Long Treasurys broke upward, out of the trading range of the last eight weeks. Not by much, but out, the 10-year T-note above 2.8 percent for the first time in more than two years — 2.86 percent at this moment.
Mortgages are stickier, the rise negligible (investors have lost fear of another refi wave), but the march toward 5 percent is underway. Two patterns are helpful, one 24 hours old, the other a 60-year vintage. Before discussing those, dismiss a false lead: The 17-nation eurozone enjoyed positive gross domestic product (GDP) in the second quarter, ballyhooed in the U.S. press as an “end to recession.”
A positive quarter is the technical definition of a recession’s end, but not even the Europeans believe this is anything more than a passing moment of stabilization. Yesterday’s trading was instructive. News that should have helped long-term rates did not: Egypt’s descent into civil war; 200 points off the Dow; and zero-gain industrial production in July.
News that overwhelmed all else and pushed up rates: New claims for unemployment insurance last week fell to a six-year low: 320,000. Thursdays’ market calculus is now persistent: Jobs override all. If employment is strengthening, the Federal Reserve will taper quantitative easing to zero within six months.

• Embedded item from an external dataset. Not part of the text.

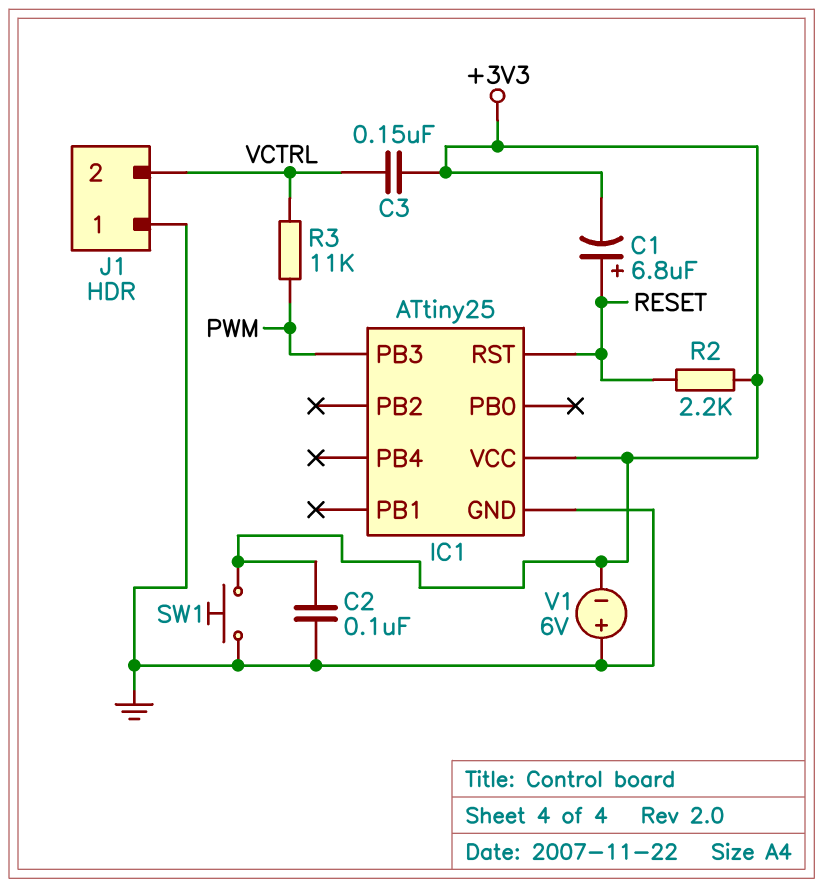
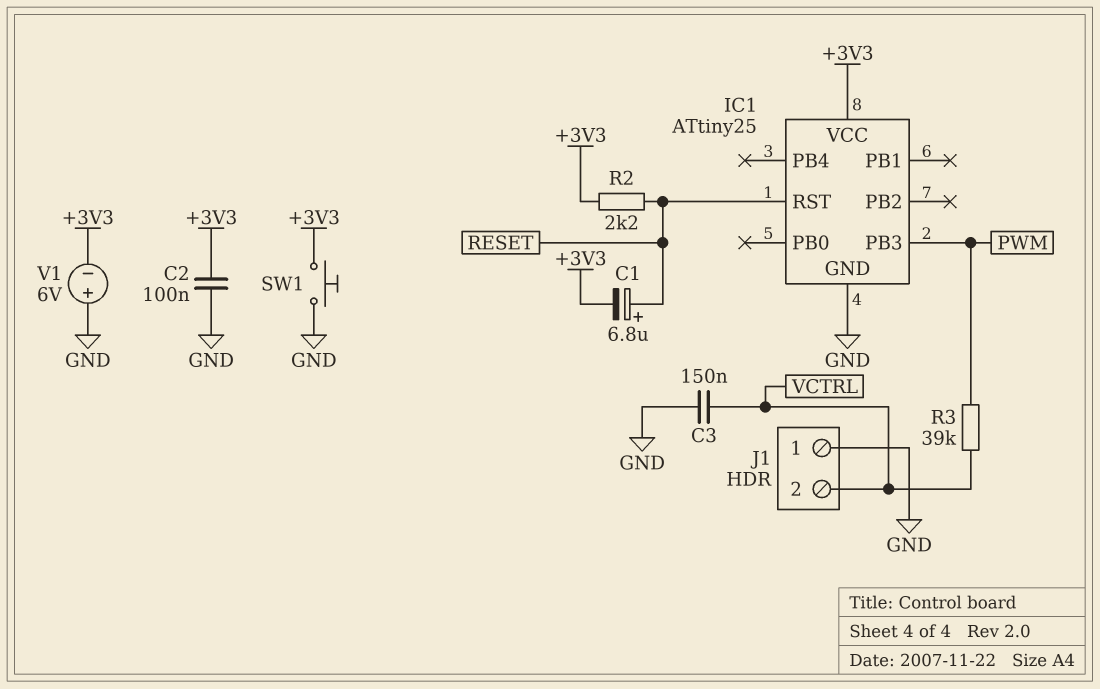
C3: 150nF (+3V3, VCTRL) -> 150nF (GND, VCTRL)
R3: 11k (PWM, VCTRL) -> 39k (PWM, VCTRL)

Thus stocks traded down on good economic news. I have never found a direct conveyor of QE cash to stocks, except running through the vacant minds of stock boosters. Whether real or imaginary, the mind prevails, but it does not say much for the investment-value underpinnings of stocks that good economic news is bad news.
The trading-desk shorthand for unemployment insurance applications is “claims.” Every U.S. recession since the big war has ended in the same pattern: Credit-sensitive housing and autos rebound as soon as the Fed cuts rates.
The job market is the last to recover, often lagging housing by two years.